View Thread > Duke182s-Spring2006 > Crypto > Good questions
Read the first two sections of Applied Cryptography and all of Why Johnny Can't Encrypt. Post two (or more) technical questions about anything you didn't understand. If you truly have no questions about either reading, then post a short summary of what you learned from each.
First I read Why Johnny Can't encrypt, so I was a little confused about some terminology, but the first two sections of Applied Cryptography cleared most of that up.
1. What exactly is the difference between the private key and signatures?
I know the receiver of the email has a private key to decrypt the received message, but what does signing it do? Shouldnt the public key encrypt the message and the private key decrypt it?
2. What type of encryption algorithms do RSA and Hellman/DSS use?
3. i understand how the better decryption algorithms cannot be deduced from the encryption algorithm as to be similar to a puzzle piece fitting into a piece of a puzzle, but how exactly does that work on the computer / code level?
I agree that a general description of PGP would have been helpful especially defining the specific technical terms. I would also be interested in the answers to questions 2 and 3.

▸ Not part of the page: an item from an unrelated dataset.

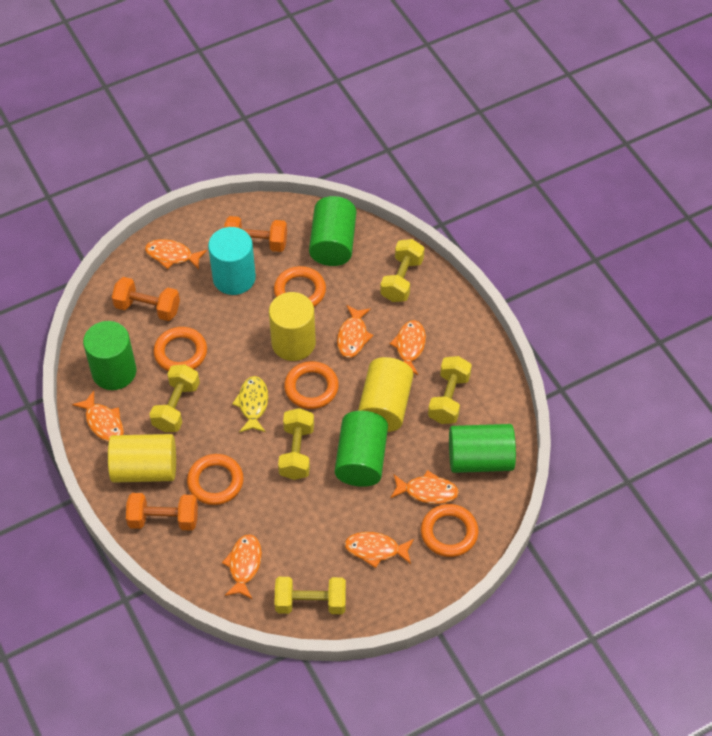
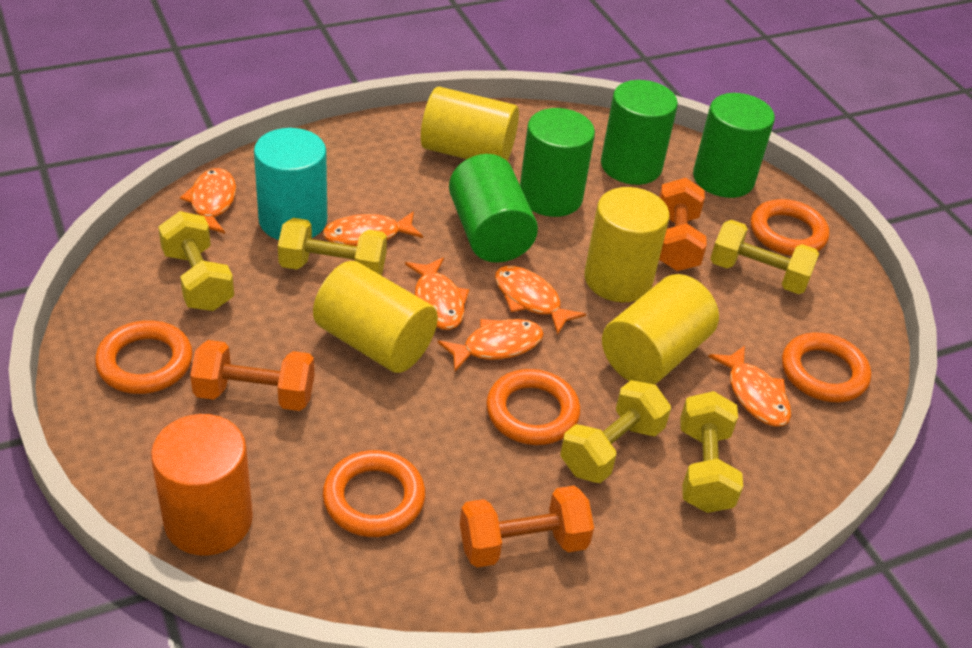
orange cylinder: 0 -> 1
orange fish: 7 -> 6
yellow cylinder: 3 -> 4
yellow fish: 1 -> 0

1. You're right that the public key encrypts the message and the private key decrypts it, however signing is a different matter. With signatures, we need to know for a fact that there could have only been one possible person that signed this. If things were signed with public keys, we couldn't do this since public keys are, by their nature, available to anyone. Thus, a person signs with their private key and the receiver uses the public key to decrypt the signature. If a successful decryption occurs, then we know that the message originates from the owner of said public key (because only their private-key-encrypted message could have been decrypted by that public key). Think of encryption versus signing as essentially the same thing; with encryption we want only one person to be able to read it, with signing we want only one person to be able to assert it is from them.

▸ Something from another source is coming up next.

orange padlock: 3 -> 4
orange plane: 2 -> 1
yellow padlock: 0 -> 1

2. RSA uses several properties of prime numbers and totients to generate a number that is very difficult (read: it takes a provably long time to brute force it) to decipher without some "helpful information." This helpful information is stored in the private key and is used to decrypt. The steps are as follows:
A. Choose 2 large prime numbers, p and q.
B. Compute n = pq.
C. Find the totient t = (p-1)(q-1).
D. Choose integer i such that 1 < i < t and there are no common factors of i and t besides 1 and -1.
E. Find x given {d: d in set of integers, d = (x(p-1)(q-1)+1)/(i).
The public key is n and i. Hash the message (for instance by character) with e = (c^i) mod (n) and c is the character value. The recipient can use the private key, consisting of p, q, dmod(p-1), dmod(q-1), (1/q)mod(p), to decrypt the message using the Chinese Remainder Theorem, which I don't really understand.
Hellman I'm not so sure about.
3. I think #2 gives you an idea about how this works at the code level. Especially if you work through an example for small values of p and q.